If the list of words is stable (not many words are added or deleted), a very good second alternative is to create 2 lists:
One with the words in normal order.
The second with the characters in each word reversed.
For speed purposes, make them ArrayLists. Never LinkedLists or other variants which perform extremely bad on random access (the core of binary search; see below).
After the lists are created, they can be sorted with method Collections.sort (only once each) and then searched with Collections.binarySearch. For example:
Collections.sort(forwardList);
Collections.sort(backwardList);
And then to search for words starting in "Foo":
int i= Collections.binarySearch(forwardList,"Foo") ;
while( i < forwardList.size() && forwardList.get(i).startsWith("Foo") ) {
// Process String forwardList.get(i)
i++;
}
And words ending in "Bar":
int i= Collections.binarySearch(backwardList,"raB") ;
while( i < backwardList.size() && backwardList.get(i).startsWith("raB") ) {
// Process String backwardList.get(i)
i++;
}
I've got about 2500 short phrases in a file. I want to be able to find phrases as I type possible substrings of them. My app has a text box and a list of phrases. The text box is initially empty and the list contains all 2500 phrases, since the empty string is a substring of all of them. As I type in the text box, the list updates so that it always only contains phrases which contain the text box's value as a substring.

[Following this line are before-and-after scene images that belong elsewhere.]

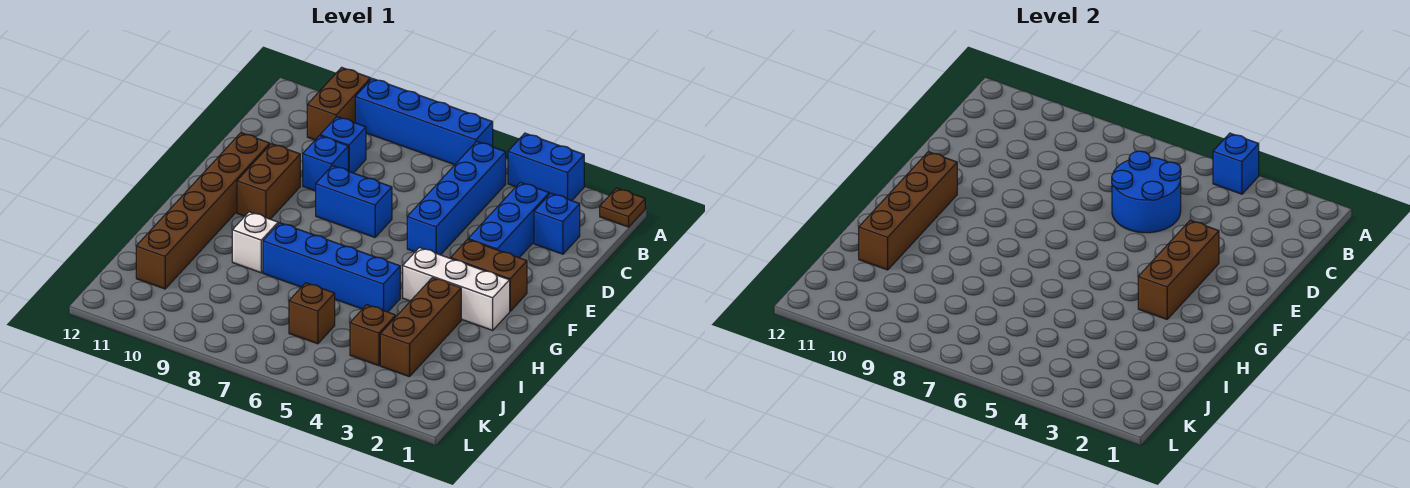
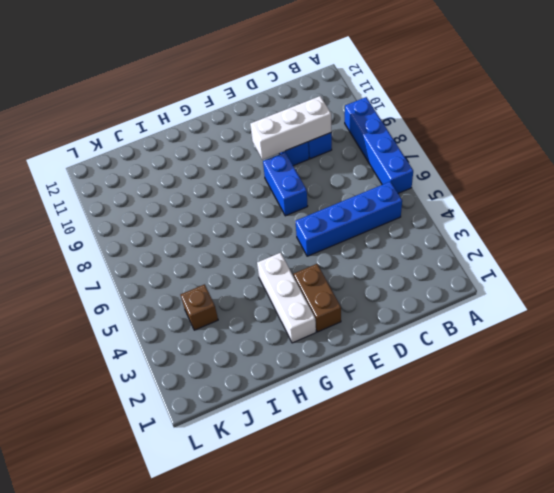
white brick C9:E9 level 2 -> none
none -> brown plate A1 level 1
none -> blue brick A3:A4 level 1
none -> brown brick A10:B10 level 1

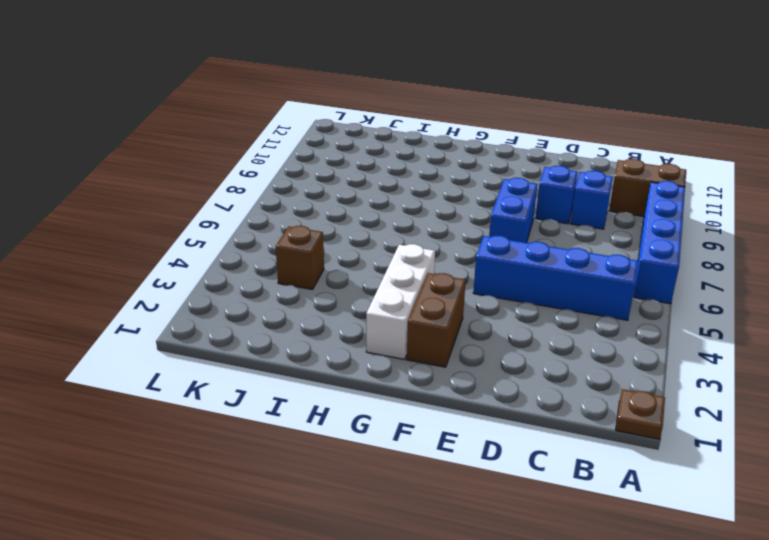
none -> blue brick A3:A4 level 1
none -> blue brick C2 level 1
none -> blue brick C3:E3 level 1

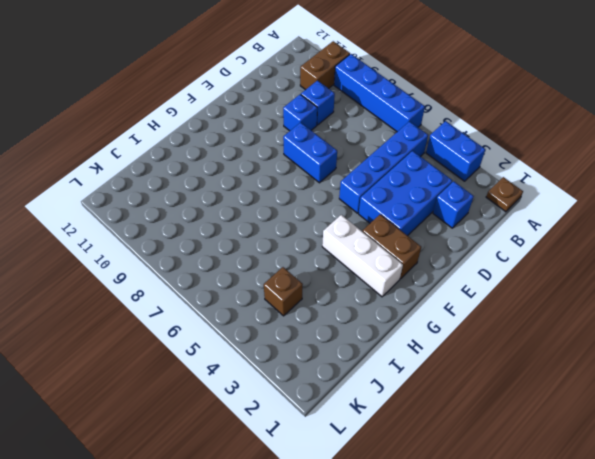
blue brick C3:E4 level 1 -> blue brick C3:E3 level 1
none -> brown brick E10:F10 level 1
none -> brown brick E11:J11 level 1
none -> brown brick H3:J3 level 1

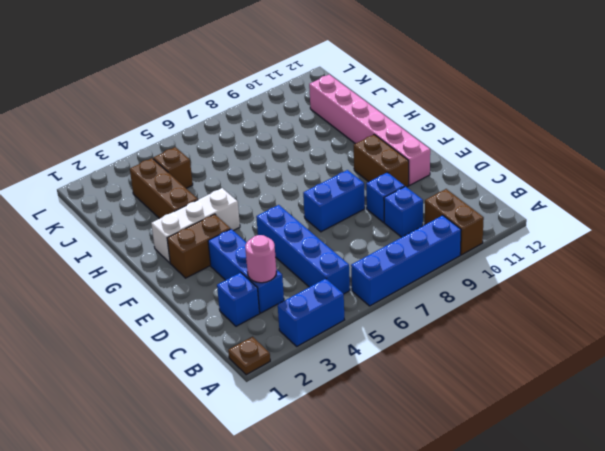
pink round brick C3 level 2 -> none
pink brick E11:J11 level 1 -> brown brick E11:J11 level 1
none -> blue brick H5:H8 level 1
none -> white brick H9 level 1
none -> brown brick J6 level 1

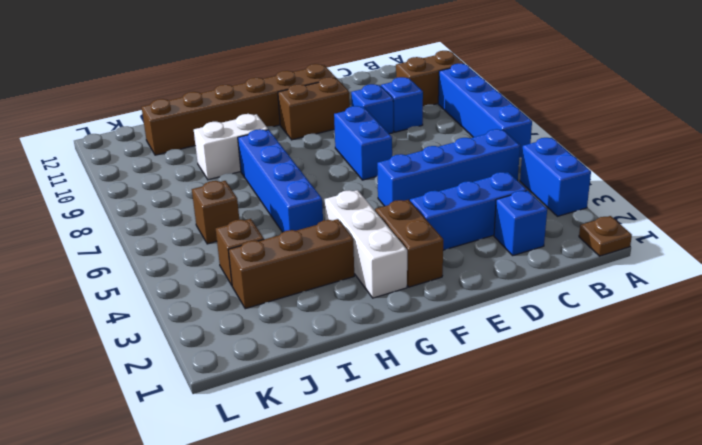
white brick H9:I9 level 1 -> white brick H9 level 1
none -> blue brick A4 level 2
none -> blue round brick C5:D6 level 2
none -> brown brick E3:G3 level 2

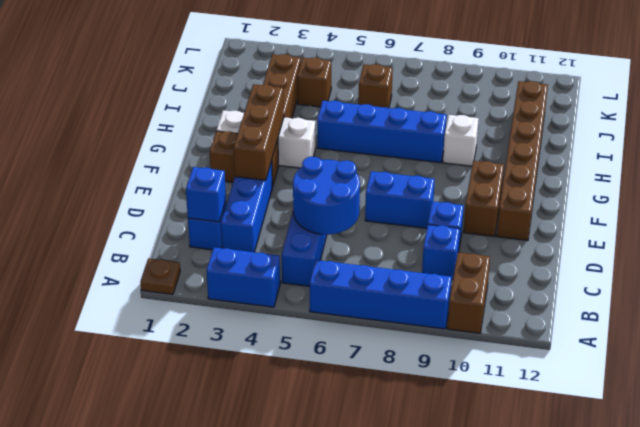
blue brick C2 level 2 -> blue brick A4 level 2
none -> brown brick F11:I11 level 2

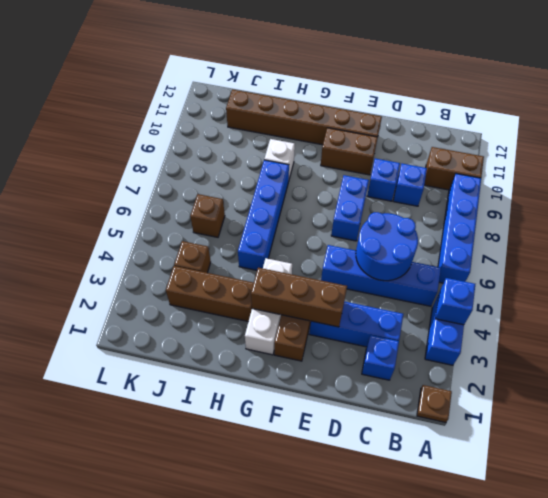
none -> brown brick F11:I11 level 2

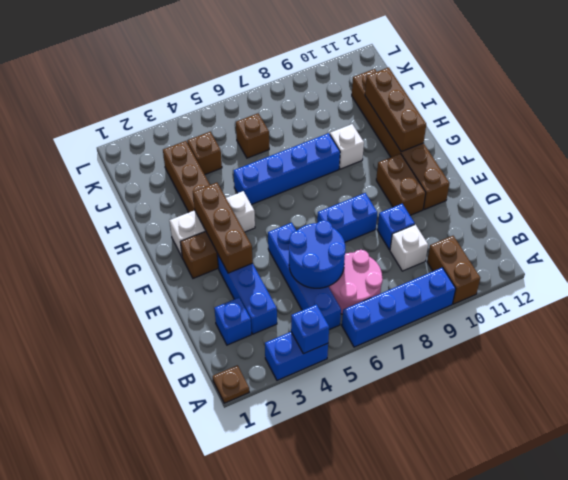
pink round brick B6:C7 level 1 -> none
white brick C9 level 1 -> blue brick C9 level 1
brown brick G11:I11 level 2 -> brown brick F11:I11 level 2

At the moment I have one of Google's Multimaps, specifically:
LinkedHashMultimap<String, String>
with every single possible substring mapped to its possible matches. This takes a while to load (about a second) and I think it must be taking up quite a bit of space (which may be a concern in the future.) It's very fast with the lookups though.
Is there a way I could do this with some other data structure or strategy that would be quicker to load and take less space (possibly at the expense of the speed of the lookups)?
If your list only contains 2500 elements, a simple loop and checking contains() on all of them should be fast enough.
If it grows bigger and/or is too slow, you can apply some easy optimizations:
Don't search immediately as the user types each character, but introduce some delay. So if he types "foobar" really fast, you only search for "foobar", not first "f" then "fo" then "foo",...
Reuse your previous results: if the user first types "foo" and then extends that to "foobar", don't search in the whole original list again, but search inside the results for "foo" (because everything that contains "foobar" must contain "foo").
In my experience, these these basic optimizations already get you quite far.
Now, if the list grows so big that even that is too slow, some "smarter" optimizations as proposed in other answers here (tries, suffix trees,...) would be needed.
You'll want to look into using the Trie data structure.
Try simply looping over the entire list and calling contains() - doing that 2500 times is probably completely unnoticeable.
You definetely need a Suffix Tree.. (wiki)
(i think this implementation could be ok: link)
EDIT:
I've read your comment, you shouldn't blindly check if the string is a substring somewhere in you phrase, you usually start with a word, not with a space. So maybe it's better to tokenize words inside your phrase?
Are you allowed to do it? Otherwise the best way is to build an automata for every phrase or using similar algorithms (for example the Karp-Rabin string search algorithm).
Wouter Coekaerts has a good approach, but I would go a bit further.
Don't bring up anything when the textbox contains a single character. The results won't be useful. You may find that this is true for two characters as well.
Precompute the results for two characters. When there are two characters bring up the precomputed list.
When a third character is added do the 'contains' search on the list you have currently displayed (anything that doesn't contain c1c2 can't contain c1c2c3). By now the list should be small enough that 'contains' has perfectly adequate performance.
Similarly for four characters etc.
As said above, put in a little delay before starting the search. Or better still arrange for a search to be killed if another character is typed before it finishes.